Atrial fibrillation is a heart condition that causes an irregular and often abnormally fast heart rate. It is the most frequent form of irregular heartbeat, and causes a substantially increased risk of stroke, heart failure and all-cause mortality. It has previously been speculated that consumption of coffee might increase the risk of developing atrial fibrillation.
A new study has revealed that drinking coffee in moderation does not increase the risk of developing atrial fibrillation.
Lead author Susanna Larsson from Karolinska Institutet, Sweden, said, "This is the largest prospective study to date on the association between coffee consumption and risk of atrial fibrillation. We find no evidence that high consumption of coffee increases the risk of atrial fibrillation."

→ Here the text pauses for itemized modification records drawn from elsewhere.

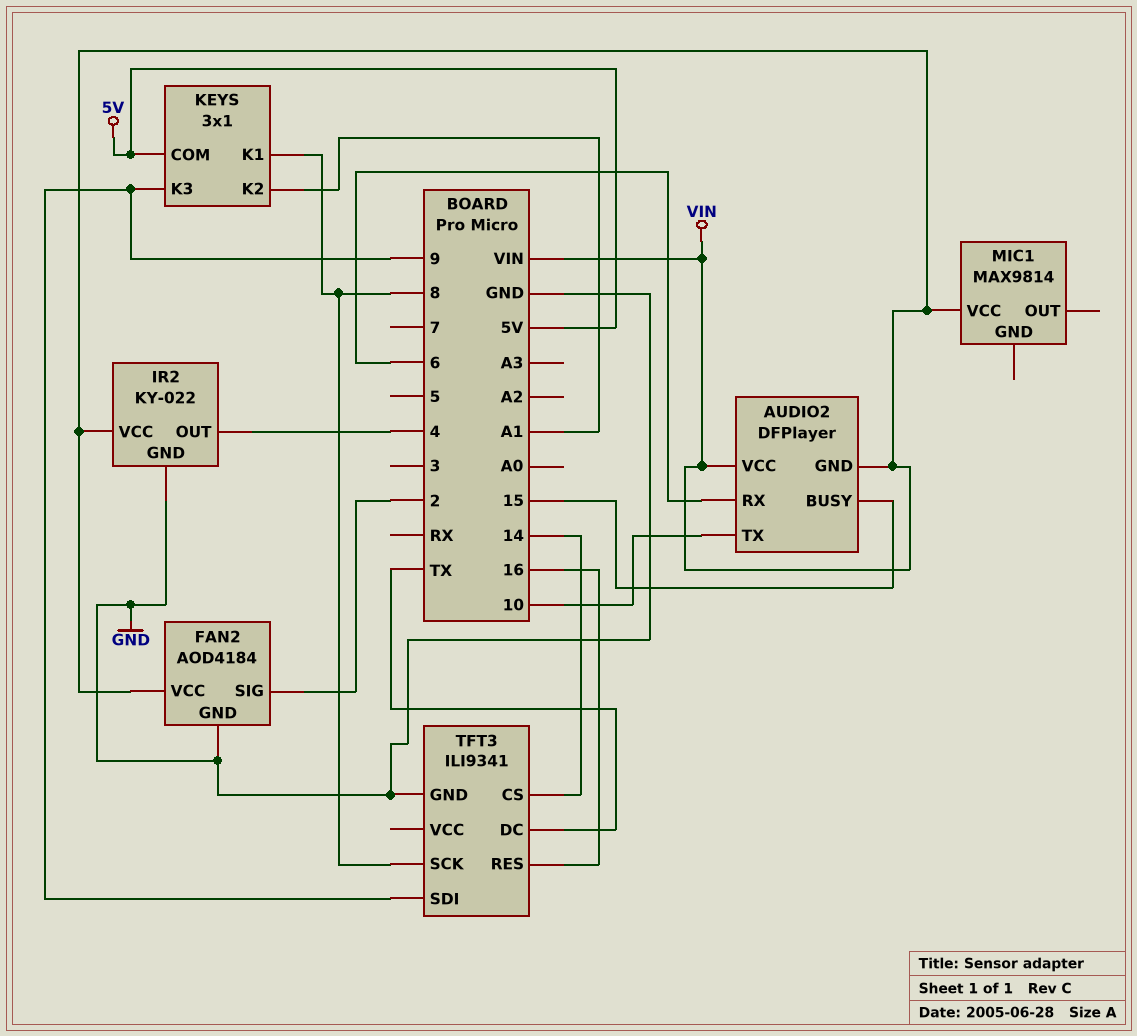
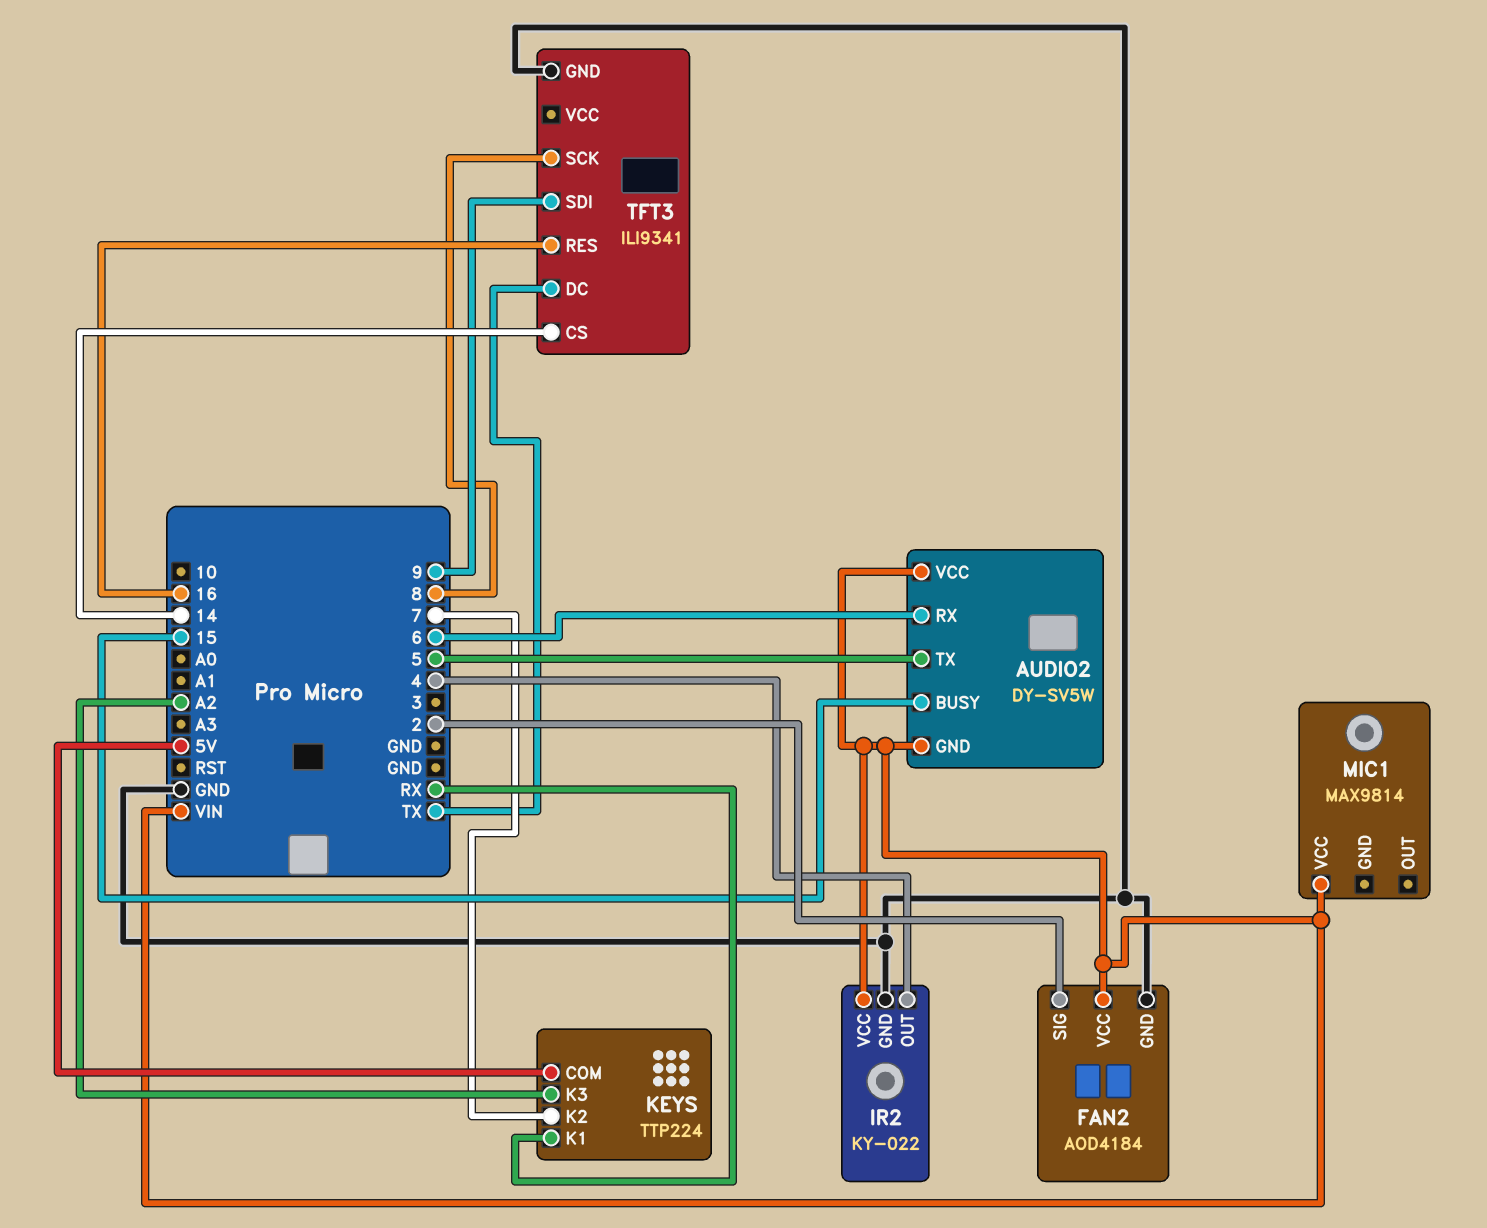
AUDIO2: DFPlayer -> DY-SV5W
AUDIO2 pin TX: 10 -> 5
KEYS: 3x1 -> TTP224
KEYS pin K1: 8 -> RX
KEYS pin K2: A1 -> 7
KEYS pin K3: 9 -> A2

For the study, researchers analyzed four other studies involving nearly 250,000 individuals over the course of 12 years. The participants reported how many cups of coffee they consumed. There were 4,311 and 2,730 incident atrial fibrillation cases in men and women, respectively, in the two cohorts. The median daily coffee consumption was three cups.
The researchers found that coffee consumption was not associated with atrial fibrillation incidence in these cohort studies, even in more extreme levels of coffee consumption. This lack of association was confirmed in a follow-up meta-analysis that included the present two cohorts and four other prospective studies, giving a total of 10,406 cases of atrial fibrillation diagnosed among 248,910 individuals.
The research was published in the BMC Medicine.